The next morning, we met at work, the condition got worse, he was even more distant. I didn’t know why but I accepted it as a sign. We were not meant to be. I started distancing myself, I know it hurts him as well, I can see it on his face. I somehow turned the table on him. It hurts me more than I expected, I couldn’t take it anymore so, I took the rest of the day off. It might be the wrong move but it is something I had to do, it takes two to tango and from the looks of it, i have been doing a solo dance right from the start. It’s time for me to end it.

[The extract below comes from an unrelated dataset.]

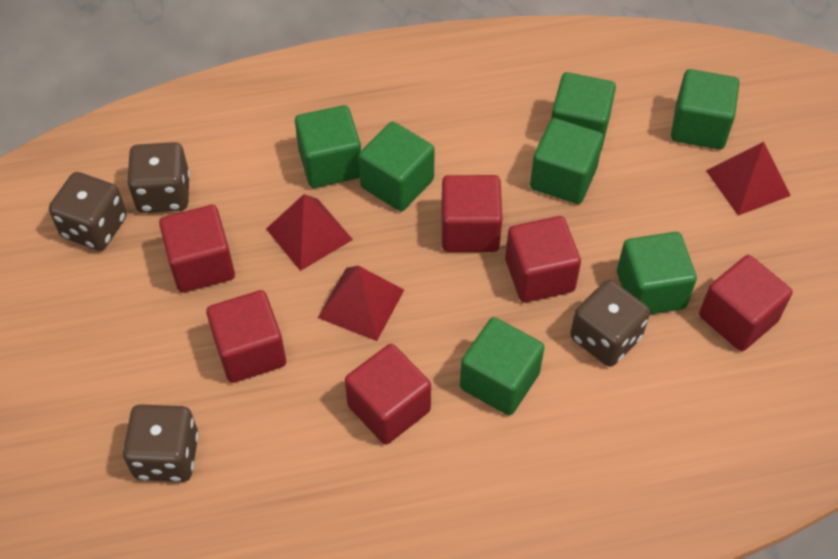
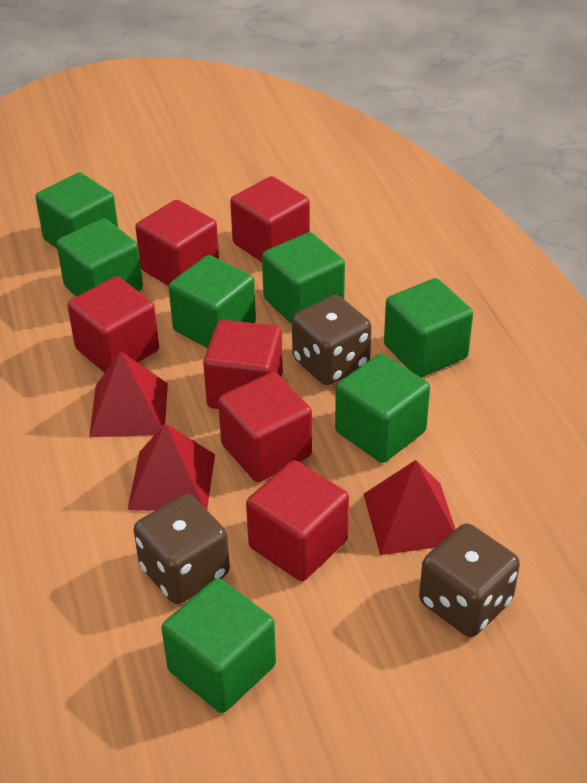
brown dice: 4 -> 3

It’s time to admit defeat.

hurmm,u had been away for a week ya??thats explain the poor entry in ur most precious Blog. well dear,one thing is that he May be GAY ( dont want to make it sooo obvious as i may not turn out to be true and thus crushing ur already crush emotions). I do trust ur GAY-DAR( Radar) and since ur still senile and not yet demented,ur instinct can be considered valid until proven otherwise..and to prove it u have to be bold and make the first big step- The Gay-troduction.(introduction). ask him about clubbing,swimming,sauna…favourite movies..ask him over. The reason he is avoiding u is because he is , like u ..are afraid that the feeling might not be mutual..maybe he likes u but too afraid to say it out loud..hahahaha..Relaxx..just try to be close and rekindled ur friendship..entah2 dier cemburu buta kowt..kekdahnya maybe dier ingat u ke KL jumpa jantan uolss..sbb tuh dier rasa terancam. U sebagai fomfuan harus memenangi hati lelakis ittuew balik..
p/s: gi KL tatau nak kasitau meks kannnsss..hanjs!!
u nearly make me cry man!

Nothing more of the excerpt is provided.